Sumalatha Peddi, Juliana M. Livieri, Gopi Nath Vemuri, and C. Scott Hartley*
J. Org. Chem. 2023, 88, 788–795
[Published version | NSF-PAR | Preprint | Raw data]
Abstract
Work on foldamers, non-biological oligomers that mimic the hierarchical structure of biomacromolecules, continues to yield new architectures of ever increasing complexity. o-Phenylenes, a class of helical aromatic foldamers, are well-suited to this area because of their structural simplicity and the straightforward characterization of their folding in solution. However, control of structure requires, by definition, control over folding handedness. Control over o-phenylene twist sense is currently lacking.

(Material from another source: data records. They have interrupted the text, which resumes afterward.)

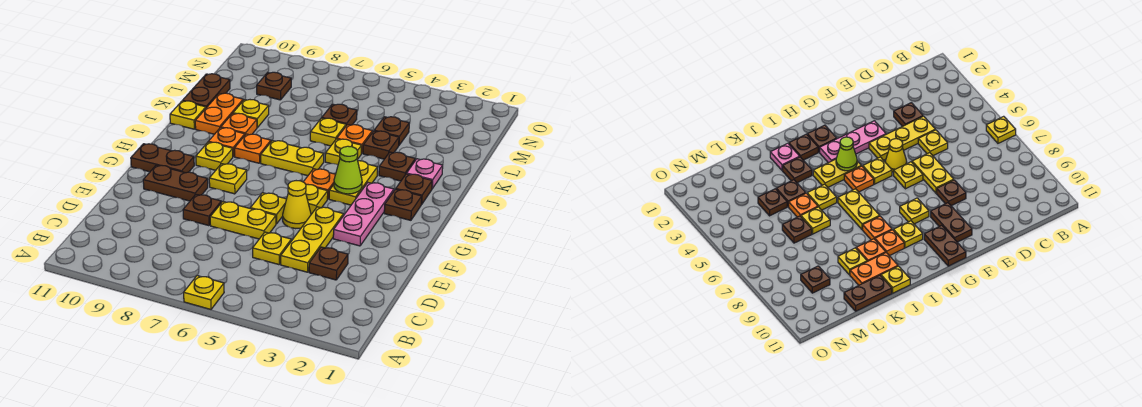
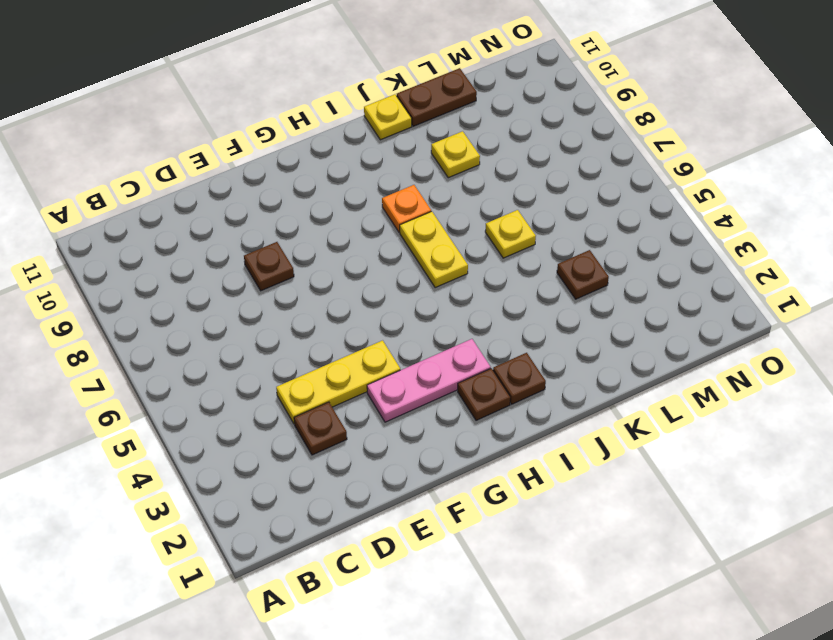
none -> yellow plate A6 level 1
none -> yellow plate D5 level 1
none -> yellow plate E6:E7 level 1
none -> yellow cone F5 level 1

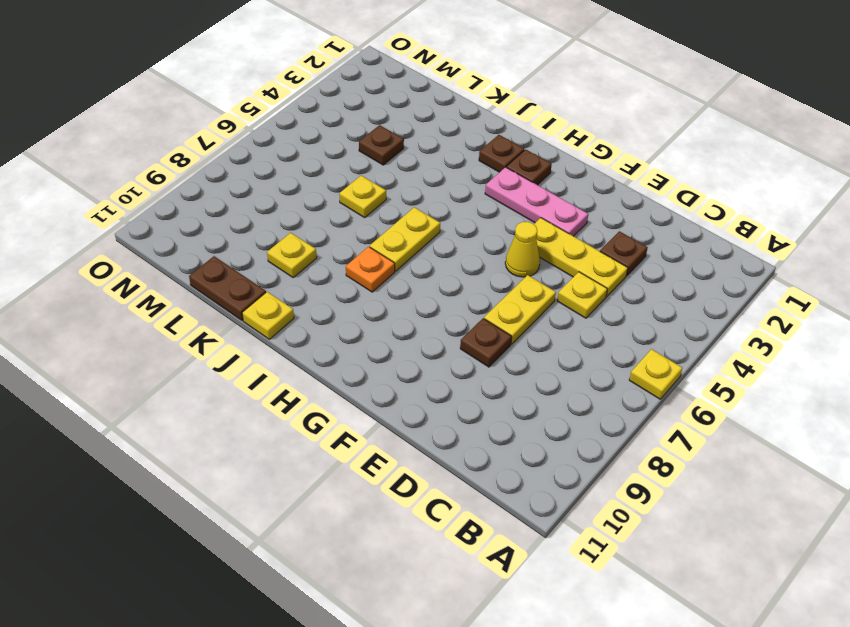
none -> yellow plate F6 level 1
none -> brown plate F9:F10 level 1
none -> yellow plate G5 level 1
none -> yellow plate G8 level 1

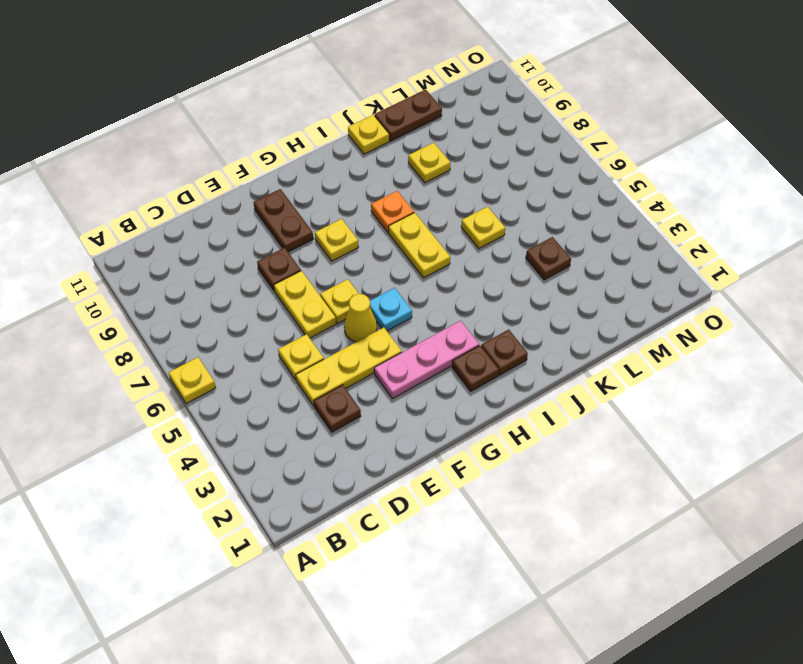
cyan plate G5 level 1 -> yellow plate G5 level 1
none -> brown plate G10:G11 level 1
none -> yellow plate H4:I4 level 1
none -> orange plate H5 level 1
none -> yellow plate H9 level 1

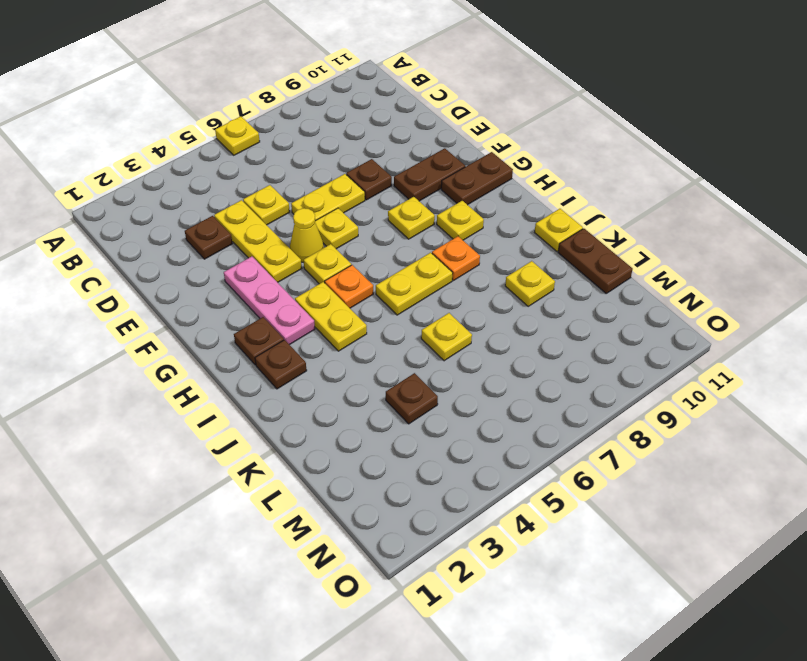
none -> orange plate I9 level 1
none -> pink plate J2 level 1
none -> brown plate J3 level 1
none -> yellow plate J5 level 1

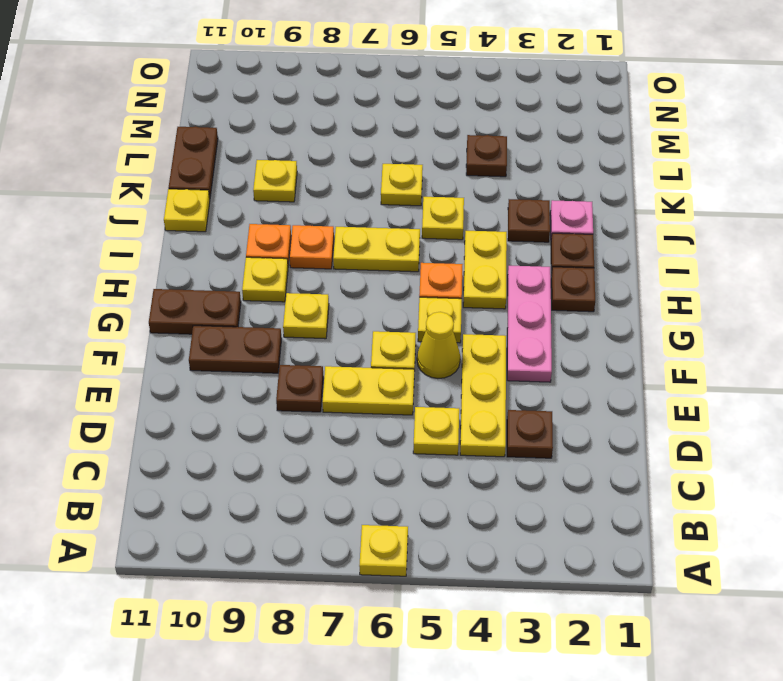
none -> orange plate J9 level 1
none -> orange plate J10:K10 level 1
none -> brown plate K4 level 1
none -> orange plate K5 level 1

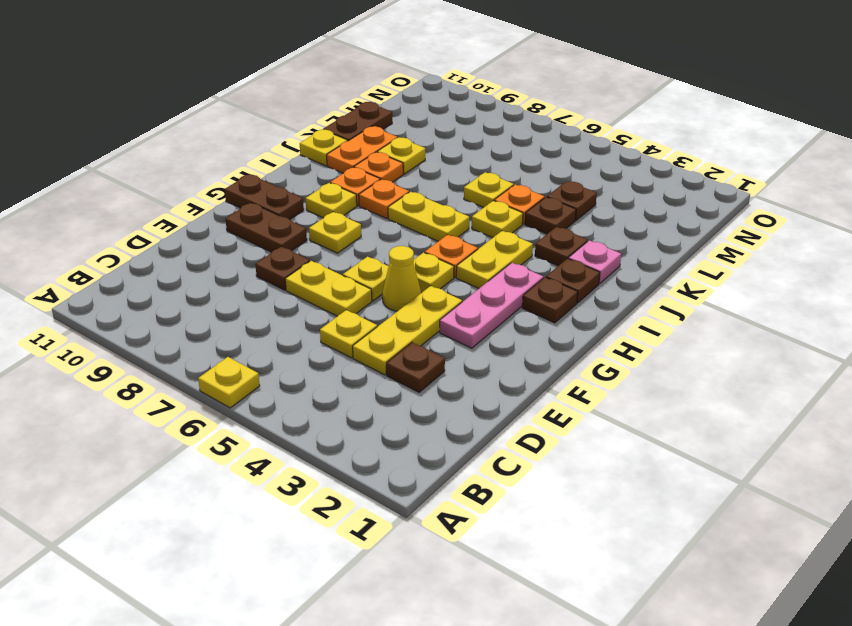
none -> brown plate L6 level 1
none -> brown plate M9 level 1
none -> lime cone H4 level 2

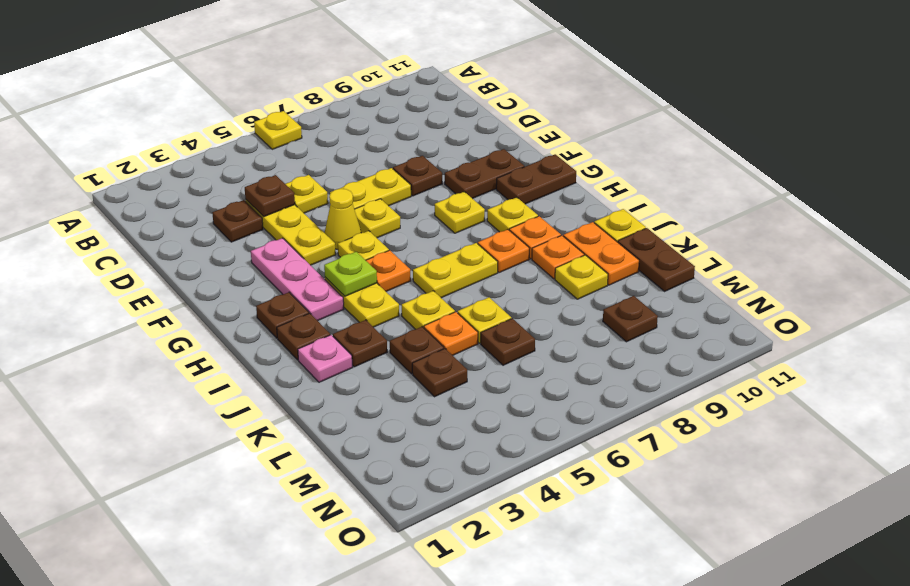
brown plate D4 level 2 -> none
lime plate H4 level 2 -> lime cone H4 level 2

While chiral induction from groups at o-phenylene termini has been demonstrated, it would be useful to instead direct twisting from internal positions in order to leave the ends free. Here, we explore chiral induction in a series of o-phenylenes with chiral imides at their centers. Conformational behavior has been studied by NMR and CD spectroscopies and DFT calculations. Chiral induction in otherwise unfunctionalized o-phenylenes is generally poor. However, strategic functionalization of the helix surface with trifluoromethyl and methyl groups allows it to better interact with the imide groups, greatly increasing diastereomeric excesses. The sense of chiral induction is consistent with computational models that suggest that it primarily arises from a steric effect.